Next using the bound

$$\begin{aligned} \Vert w \Vert ^2_{U_\delta (\partial \Omega _D)} \lesssim \delta \Vert w \Vert ^2_{\partial \Omega _D} + \delta ^2 \Vert \nabla w \Vert ^2_{U_\delta (\partial \Omega _D)} \end{aligned}$$
(34)

see [5], we conclude that

$$\begin{aligned}&(\nabla v, \nabla w )_{\Omega } - (n\cdot \nabla v, w)_{\partial \Omega _D}\end{aligned}$$
(35)
$$\begin{aligned}&\qquad \lesssim \Vert \nabla v\Vert _\Omega \Vert \nabla w \Vert _{\Omega } +\delta ^{-1} \Vert \nabla v\Vert _{U_\delta (\partial \Omega _D)} ( \delta \Vert w \Vert ^2_{\partial \Omega _D} + \delta ^2 \Vert \nabla w \Vert ^2_{U_\delta (\partial \Omega _D)} )^{1/2}\end{aligned}$$
(36)
$$\begin{aligned}&\qquad \qquad + \Vert \Delta v\Vert _{U_\delta (\partial \Omega _D)} ( \delta \Vert w \Vert _{\partial \Omega _D} + \delta ^2 \Vert \nabla w \Vert ^2_{U_\delta (\partial \Omega _D)} )^{1/2}\end{aligned}$$
(37)
$$\begin{aligned}&\qquad \lesssim \Vert \nabla v\Vert _\Omega \Vert \nabla w \Vert _{\Omega } +\Vert \nabla v\Vert _{U_\delta (\partial \Omega _D)} ( \delta ^{-1}\Vert w \Vert ^2_{\partial \Omega _D} + \Vert \nabla w \Vert ^2_{U_\delta (\partial \Omega _D)} )^{1/2}\end{aligned}$$
(38)
$$\begin{aligned}&\qquad \qquad + \delta \Vert \Delta v\Vert _{U_\delta (\partial \Omega _D)} ( \delta ^{-1} \Vert w \Vert _{\partial \Omega _D} + \Vert \nabla w \Vert ^2_{U_\delta (\partial \Omega _D)} )^{1/2}\end{aligned}$$
(39)
$$\begin{aligned}&\qquad \lesssim (\Vert \nabla v\Vert ^2_\Omega + \Vert \nabla v\Vert ^2_{U_\delta (\partial \Omega _D)} + \delta ^2 \Vert \Delta v\Vert ^2_{U_\delta (\partial \Omega _D)})^{1/2}\end{aligned}$$
(40)
$$\begin{aligned}&\qquad \qquad \times (\Vert \nabla w \Vert ^2_{\Omega } + \delta ^{-1} \Vert w \Vert ^2_{\partial \Omega _D} + \Vert \nabla w \Vert ^2_{U_\delta (\partial \Omega _D)} )^{1/2}\end{aligned}$$
(41)
$$\begin{aligned}&\qquad \lesssim (\Vert \nabla v\Vert ^2_\Omega + \delta ^2 \Vert \Delta v\Vert ^2_{U_\delta (\partial \Omega _D)})^{1/2}\end{aligned}$$
(42)
$$\begin{aligned}&\qquad \qquad \times (\Vert \nabla w \Vert ^2_{\Omega } + \delta ^{-1} \Vert w \Vert ^2_{\partial \Omega _D} )^{1/2} \end{aligned}$$
(43)

Finally, choosing \(\delta \sim h\) and using the fact that \(U_\delta (\partial \Omega _D) \subset \mathcal {T}_{h,D}\) we obtain

$$\begin{aligned} (\nabla v, \nabla w )_{\Omega } - (n\cdot \nabla v, w)_{\partial \Omega _D} \lesssim |||v |||_h |||w |||_{h,\bigstar } \end{aligned}$$
(44)

which in combination with (28) concludes the proof. \(\square \)

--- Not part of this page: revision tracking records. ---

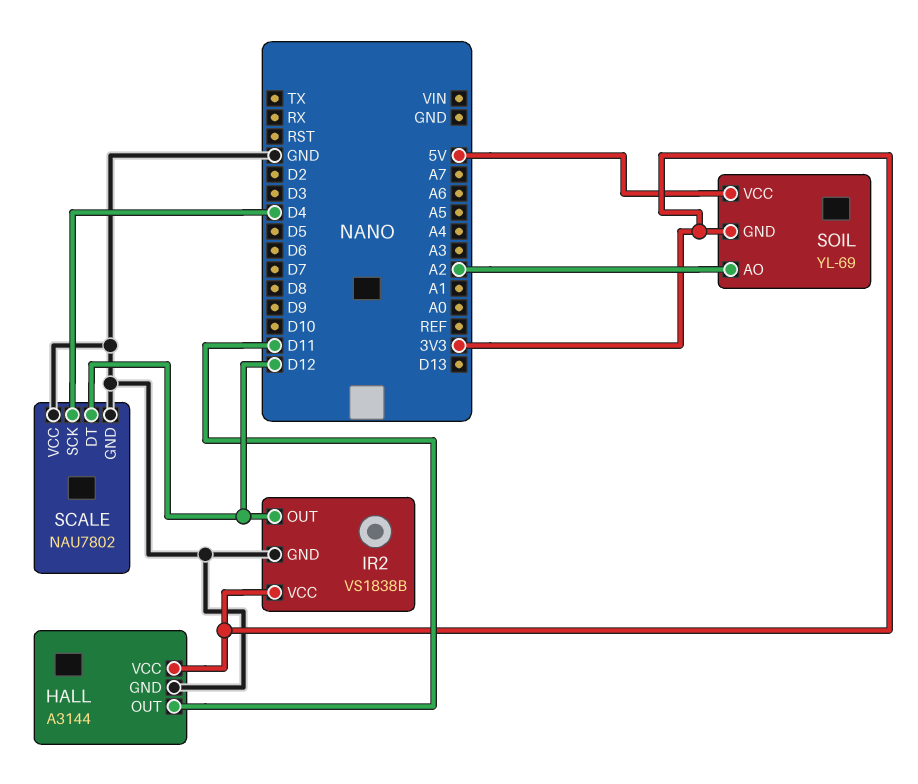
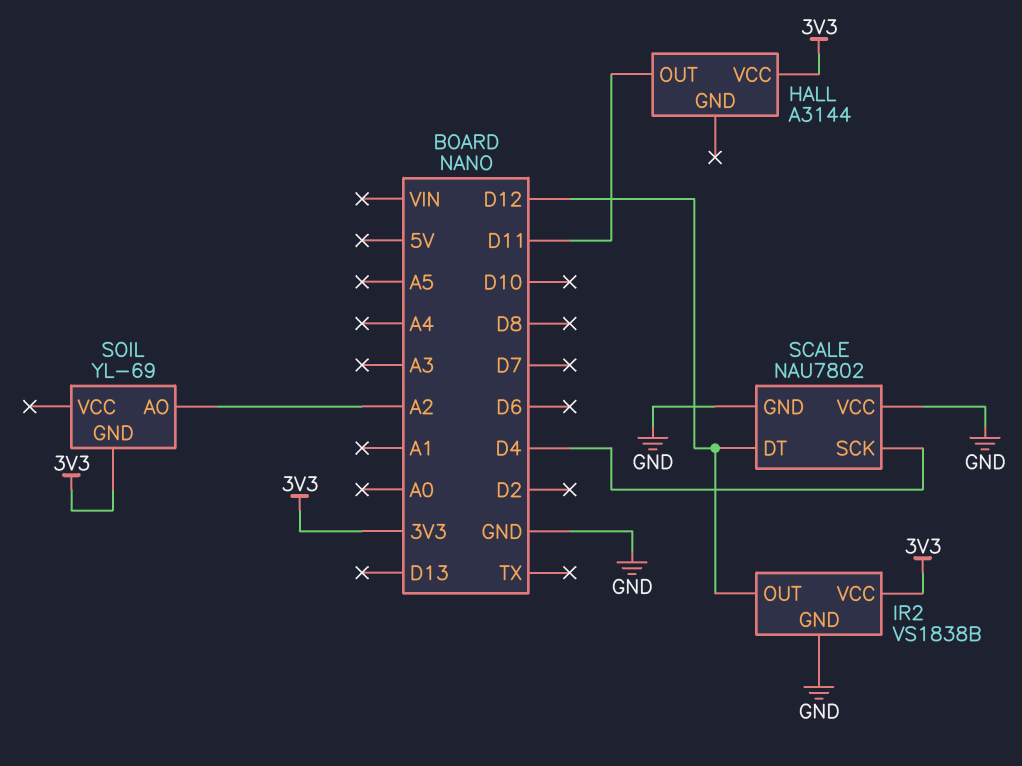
HALL pin GND: GND -> none
SOIL pin VCC: 5V -> none

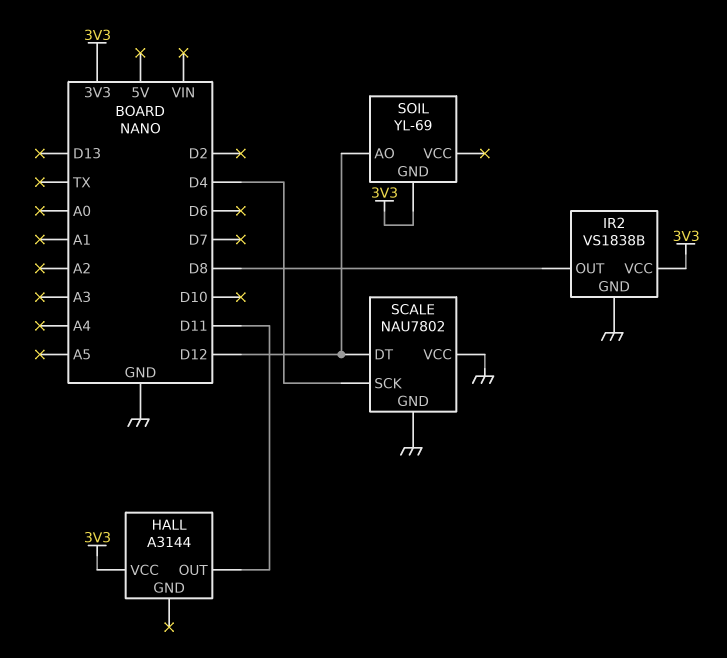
IR2 pin OUT: D12 -> D8
SOIL pin AO: A2 -> D12

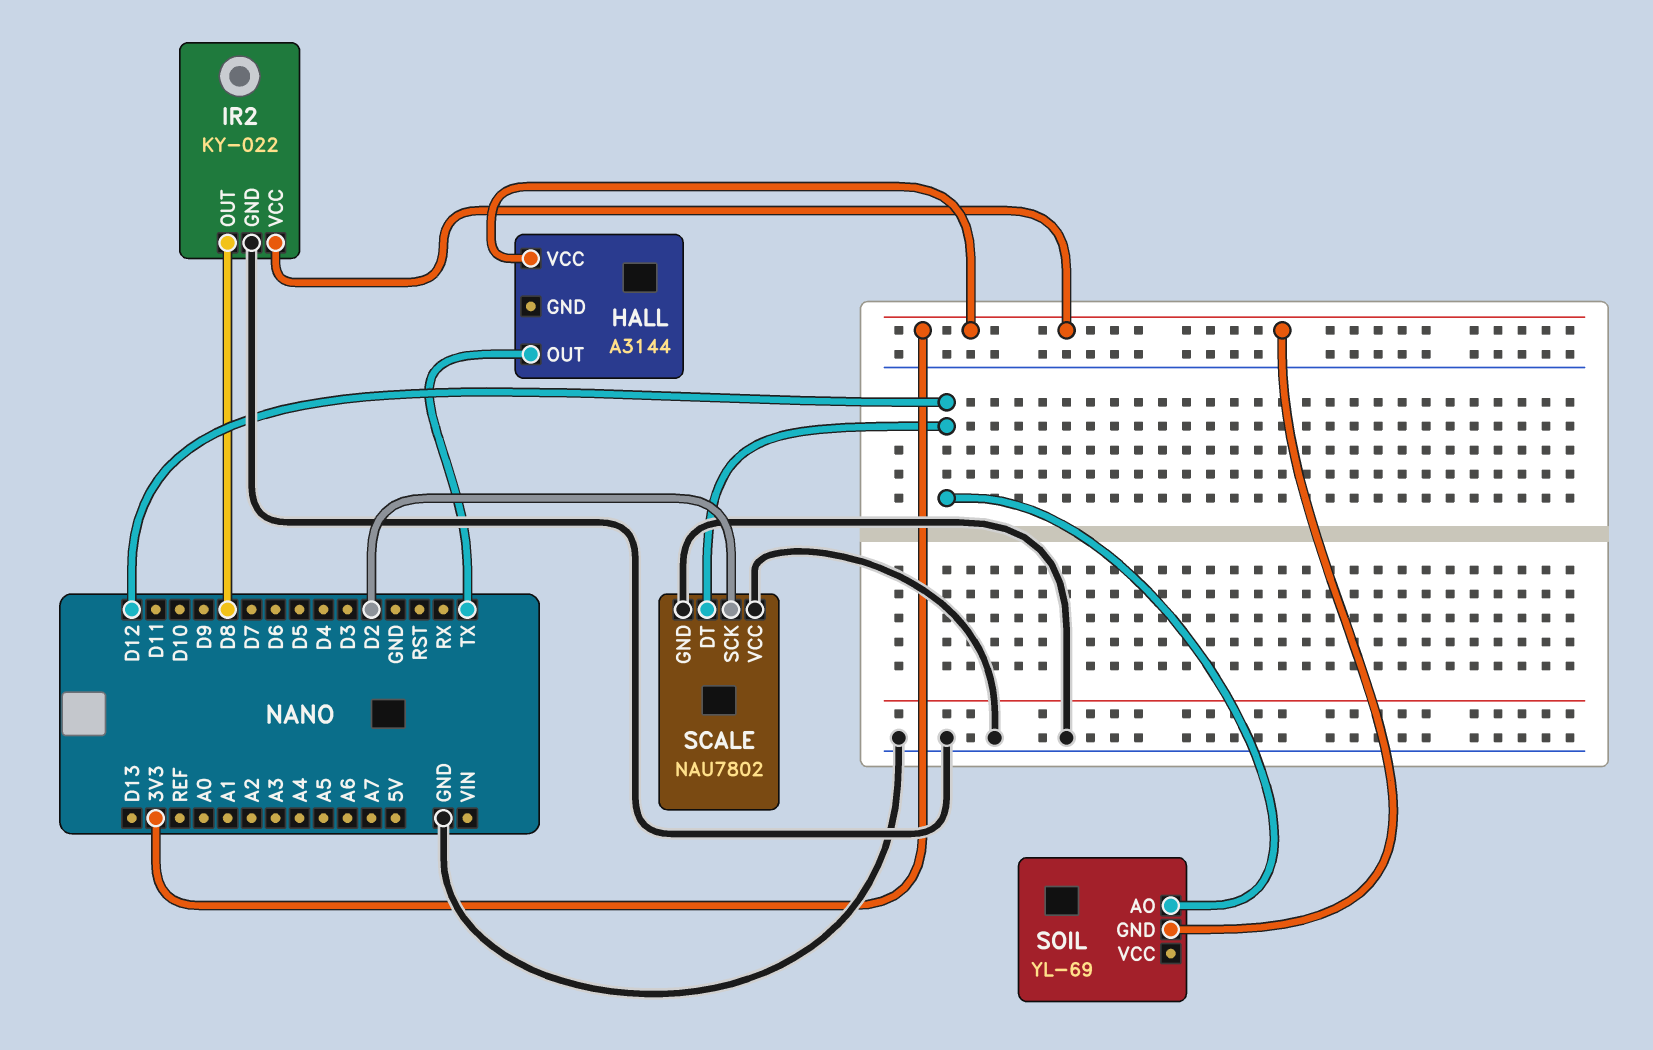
HALL pin OUT: D11 -> TX
IR2: VS1838B -> KY-022
SCALE pin SCK: D4 -> D2

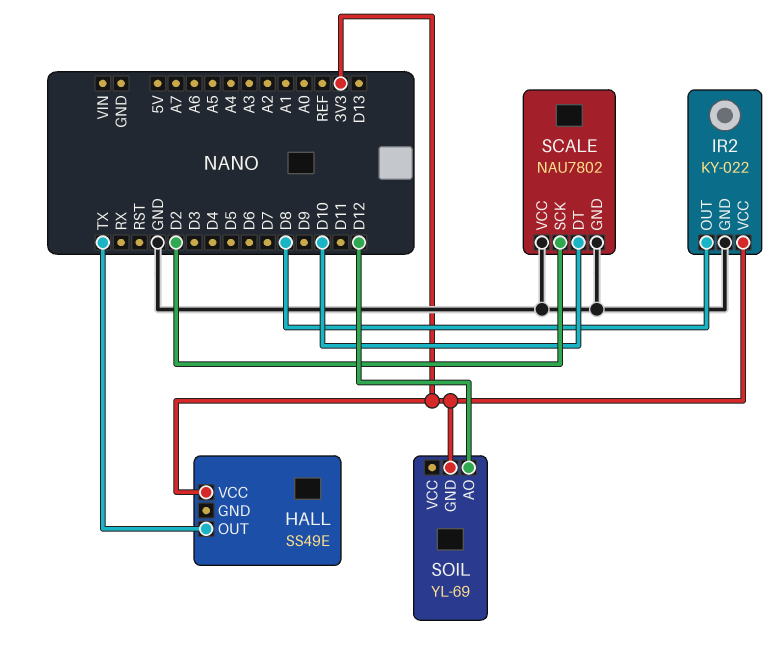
HALL: A3144 -> SS49E
SCALE pin DT: D12 -> D10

Interpolation error estimates

Definition of the interpolant There is an extension operator \(E:W^k_q(\Omega ) \rightarrow W^k_q(\mathbb {R}^d)\), \(k\ge 0\) and \(q\ge 1\), such that

$$\begin{aligned} \Vert E v \Vert _{W^k_q(\mathbb {R}^d)} \lesssim \Vert v \Vert _{W^k_q(\Omega )} \end{aligned}$$
(45)

see [9]. Define the interpolant by

$$\begin{aligned} \pi _{h} : H^s(\Omega ) \ni u \mapsto \pi _{Cl,h} ( E u ) \in V_h \end{aligned}$$
(46)

where \(\pi _{Cl,h}\) is a Clement type interpolation operator onto the spline space. We have the expansion

$$\begin{aligned} \pi _h ( E v ) = \sum _{\varphi _i \in I} (\pi _h ( E v ))_i \varphi _i \end{aligned}$$
(47)

where \((\pi _h ( E v ))_i\) is the coefficient corresponding to basis function \(\varphi _i\). We define the interpolant on the active and removed finite element spaces by

$$\begin{aligned} \pi _{h,a} v = \sum _{\varphi _i \in I_a} (\pi _h (E v) )_i \varphi _i \end{aligned}$$
(48)

and

$$\begin{aligned} \pi _{h,r} v = \sum _{\varphi _i \in I_r} (\pi _h (E v) )_i \varphi _i \end{aligned}$$
(49)

We then have

$$\begin{aligned} \pi _h (E v) = \pi _{h,a} ( E v ) + \pi _{h,r} (E v ) \end{aligned}$$
(50)

Below we simplify the notation and write \(v = Ev\) and \(\pi _h ( E v ) = \pi _h v\).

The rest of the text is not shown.